Jean Léturgie nous avait récemment prouvé sa bonne santé en inaugurant pour la collection Humour Libre de Dupuis les aventures de Spoon & White, « la pire paire de flics de la BD ». Un duo amusant qui devait cependant beaucoup au fait que Léturgie était bien entouré : d'un côté son fils (Simon) au dessin, de l'autre, Yann, qui cosignait le scénario. Cette fois, Jean Léturgie est seul scénariste, mais il nous revient, plus en forme que jamais. A se demander si c'est bien le même homme qui a commis quelques-uns des plus mauvais Lucky Luke et des gags les plus faibles de Rantanplan, tant cet album respire la fraîcheur et l'humour.

Avec un dessin volontairement très proche de Morris, cette série joue à fond sur les codes de ressemblance avec Lucky Luke et de manière générale, avec les mythes de la bande dessinée de western.
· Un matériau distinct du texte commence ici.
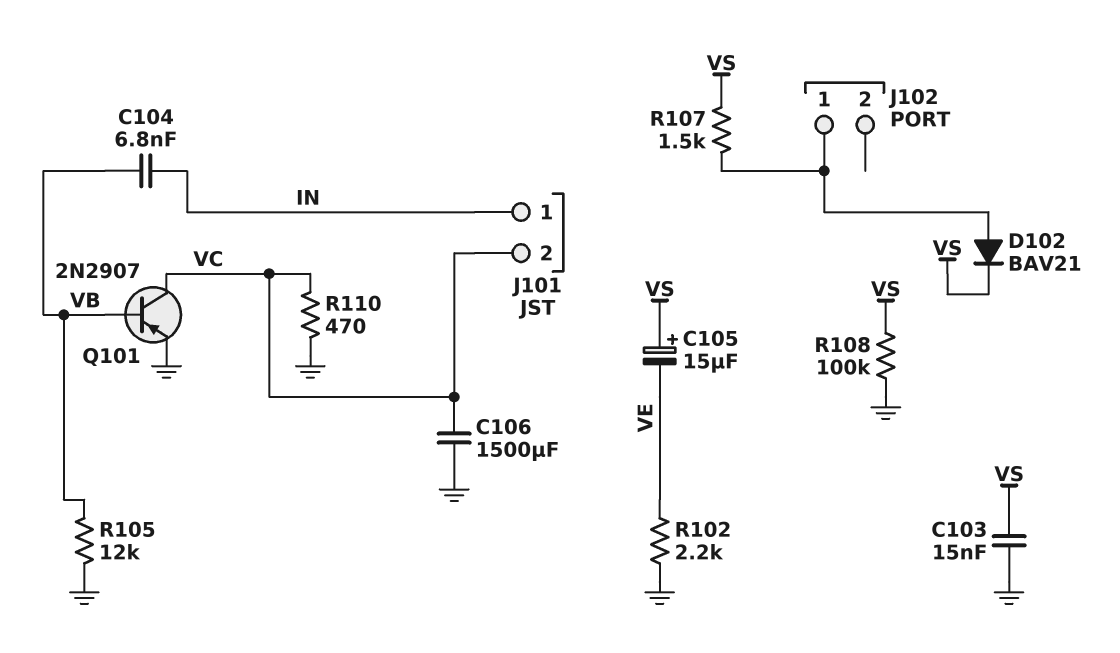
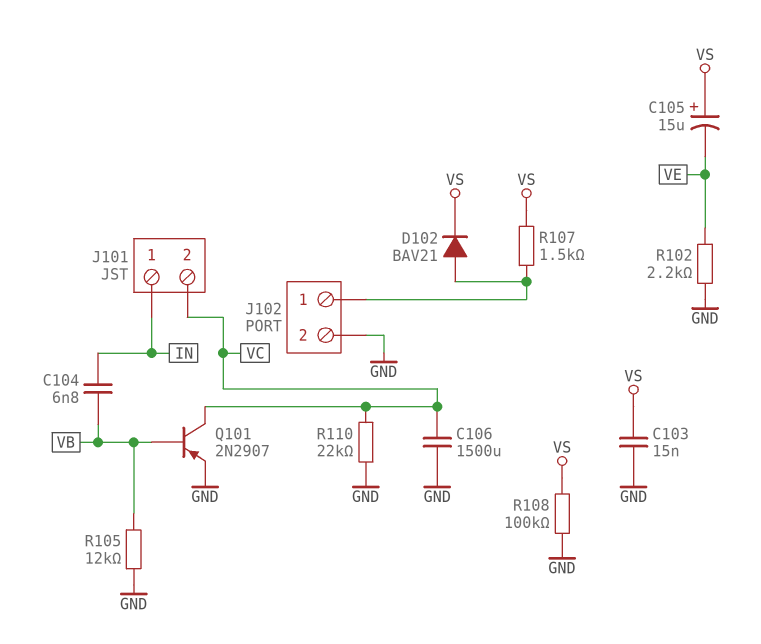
J102 pin 2: none -> GND
R110: 470 (GND, VC) -> 22k (GND, VC)

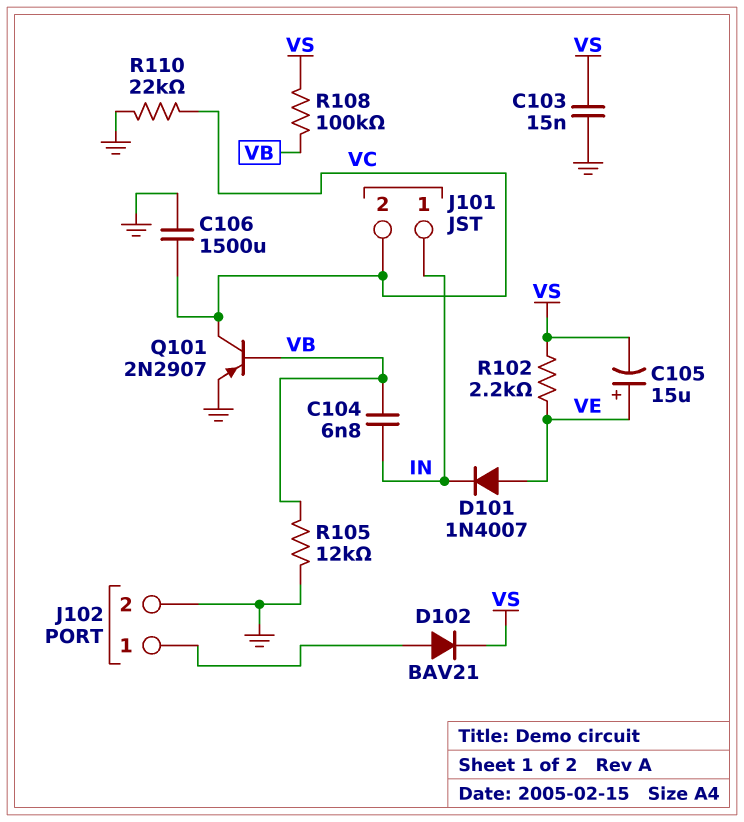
C105: 15uF (plus VS, minus VE) -> 15uF (plus VE, minus VS)
D101: none -> diode 1N4007 (A VE, K IN)
R102: 2.2k (GND, VE) -> 2.2k (VE, VS)
R107: 1.5k (J102/1, VS) -> none
R108: 100k (GND, VS) -> 100k (VB, VS)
A commencer par les nurses noires qu'on renvoie aux champs de coton parce qu'elles oublient de parler en woulant les w, comme dans toute bonne BD du genre (ou du genwe, pawdon). De la fausse copie de Calamity Jane au blanchisseur chinois qui ne rêve que de devenir avocat, les personnages sont employés à contre-emploi. Y compris le tombeur de ces dames, Trevor, le grand frère de Kid. Pour une agent de la Pinkerton, il est plutôt couard ! Ou encore le bandit tant recherché, Nathan Maroney, pas plus haut que trois pommes. Quant aux dialogues, ils sont savoureux.

Exemple choisi :
-Conchita, va tuer les punaises dans les chambres, j'ai encore eu des plaintes !
-Si patron... Quand je vois la tronche de certains clients, je comprends que ces pauvres petites bêtes se plaignent !
(Conchita découvre Cotton Kid qui s'est endormi sous une table)
-Patron ? Les punaises, jusqu'à quelle taille on peut les tuer sans risquer la corde de chanvre ?

Et ce n'est qu'un petit exemple hors contexte... En fait, de la première à la dernière page, on est constamment surpris, cueilli par l'humour des situations ou le choc des dialogues (entre les deux enfants, Cotton Kid et son petit copain noir Ulysse, par exemple) Le dessin de Pearce permet en outre de placer cet album tant dans les mains des plus petits que dans celles des adultes. De la bonne BD d'humour tout terrain ! Et tant pis pour ceux qui reprocheront la trop grande filiation du trait avec celui de Morris.